I’ve owned two TJ’s and a JKU. All had the 4.0 or the weak 3.8 (2008MY). Over the last several years me and the buddies (like lots of Jeepers) have thought about diesel swaps. But when FCA announced this I decided to wait and look into the 3.0.
Fast forward a couple years and here we are. I think part of me wants the diesel cause you just kinda default to it being a great engine for off roading. All that low end torque for getting over things and not having to throw earth all over the place. (Always dreamed of a 4BT in a JKU.) And now that I’m all but ready to pull the trigger, I get these occasional horror stories. I’m not blaming you for sharing them or giving your opinions, don’t take it that way. It’s just now what you want to hear when you’ve waited this long.

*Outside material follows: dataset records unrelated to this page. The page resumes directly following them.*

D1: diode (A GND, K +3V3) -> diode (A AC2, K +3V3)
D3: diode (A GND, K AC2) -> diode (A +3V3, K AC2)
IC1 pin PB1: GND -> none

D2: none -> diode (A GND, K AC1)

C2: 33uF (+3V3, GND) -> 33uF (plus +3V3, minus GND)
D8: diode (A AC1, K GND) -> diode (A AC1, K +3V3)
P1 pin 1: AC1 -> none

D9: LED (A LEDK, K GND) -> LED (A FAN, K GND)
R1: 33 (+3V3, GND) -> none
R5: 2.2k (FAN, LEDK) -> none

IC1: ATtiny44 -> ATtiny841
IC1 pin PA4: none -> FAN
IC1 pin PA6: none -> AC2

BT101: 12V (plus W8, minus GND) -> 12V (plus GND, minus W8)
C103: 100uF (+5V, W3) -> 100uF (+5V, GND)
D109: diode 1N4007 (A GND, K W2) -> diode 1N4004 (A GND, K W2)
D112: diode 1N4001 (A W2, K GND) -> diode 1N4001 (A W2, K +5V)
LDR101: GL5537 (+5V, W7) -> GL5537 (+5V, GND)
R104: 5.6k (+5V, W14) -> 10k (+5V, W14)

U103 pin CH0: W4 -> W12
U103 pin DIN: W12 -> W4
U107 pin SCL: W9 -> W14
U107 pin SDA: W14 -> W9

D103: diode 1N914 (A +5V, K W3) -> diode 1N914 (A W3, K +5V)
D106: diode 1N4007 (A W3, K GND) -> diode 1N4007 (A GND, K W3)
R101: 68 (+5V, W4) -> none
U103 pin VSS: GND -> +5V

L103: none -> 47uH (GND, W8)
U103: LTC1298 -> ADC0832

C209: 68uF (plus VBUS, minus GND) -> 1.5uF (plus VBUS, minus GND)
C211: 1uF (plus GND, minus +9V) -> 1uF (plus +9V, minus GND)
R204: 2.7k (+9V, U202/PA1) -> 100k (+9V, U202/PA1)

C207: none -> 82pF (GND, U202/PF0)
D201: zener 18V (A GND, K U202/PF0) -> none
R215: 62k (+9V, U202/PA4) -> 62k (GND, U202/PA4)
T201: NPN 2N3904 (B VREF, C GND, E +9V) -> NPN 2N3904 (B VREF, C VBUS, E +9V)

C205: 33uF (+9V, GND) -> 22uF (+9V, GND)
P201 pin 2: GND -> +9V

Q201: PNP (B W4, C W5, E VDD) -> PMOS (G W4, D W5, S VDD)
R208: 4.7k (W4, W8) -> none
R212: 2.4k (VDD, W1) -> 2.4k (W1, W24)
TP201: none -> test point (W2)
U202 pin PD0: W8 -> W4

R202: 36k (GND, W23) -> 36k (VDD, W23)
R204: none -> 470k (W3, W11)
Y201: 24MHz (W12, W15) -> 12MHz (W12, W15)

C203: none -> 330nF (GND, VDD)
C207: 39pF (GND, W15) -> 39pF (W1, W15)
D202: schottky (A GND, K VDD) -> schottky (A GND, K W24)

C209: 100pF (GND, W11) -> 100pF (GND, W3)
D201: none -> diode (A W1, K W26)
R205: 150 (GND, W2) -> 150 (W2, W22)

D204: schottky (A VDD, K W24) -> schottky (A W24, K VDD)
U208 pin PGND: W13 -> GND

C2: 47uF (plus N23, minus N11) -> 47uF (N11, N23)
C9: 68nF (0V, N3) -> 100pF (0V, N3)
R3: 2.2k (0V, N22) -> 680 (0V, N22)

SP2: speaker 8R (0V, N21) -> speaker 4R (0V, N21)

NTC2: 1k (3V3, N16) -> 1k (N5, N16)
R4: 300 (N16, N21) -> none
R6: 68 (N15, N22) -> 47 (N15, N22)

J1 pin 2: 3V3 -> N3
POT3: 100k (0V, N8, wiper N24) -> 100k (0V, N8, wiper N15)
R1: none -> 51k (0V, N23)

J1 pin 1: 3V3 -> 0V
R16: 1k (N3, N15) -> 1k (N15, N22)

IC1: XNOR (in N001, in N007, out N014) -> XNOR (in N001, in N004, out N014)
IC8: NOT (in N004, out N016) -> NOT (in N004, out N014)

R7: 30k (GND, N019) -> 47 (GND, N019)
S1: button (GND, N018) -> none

My commute is 26-34 miles depended on what plant I’m going to. 90% is highway driving doing 55-65mph. There are literally 5 lights, all in the last 6 miles. So I think the 3.0 would be okay for reasons listed (needing a longer commute to justify). But I also want it for off roading. We would go north halfway often. And way up north it can get challenging. Could the 2.0T do all that? I assume so. Maybe I should do some more homework.
I would most likely just run 35’s on it all the time. I’m not one who needs a 4” lift with 37’s or 40’s. Not much around me for all that.
Was the first year of 3.0 in the MY2020 wranglers? So they’ve had a year to work out some of the smaller bugs (outside a major design change).(?)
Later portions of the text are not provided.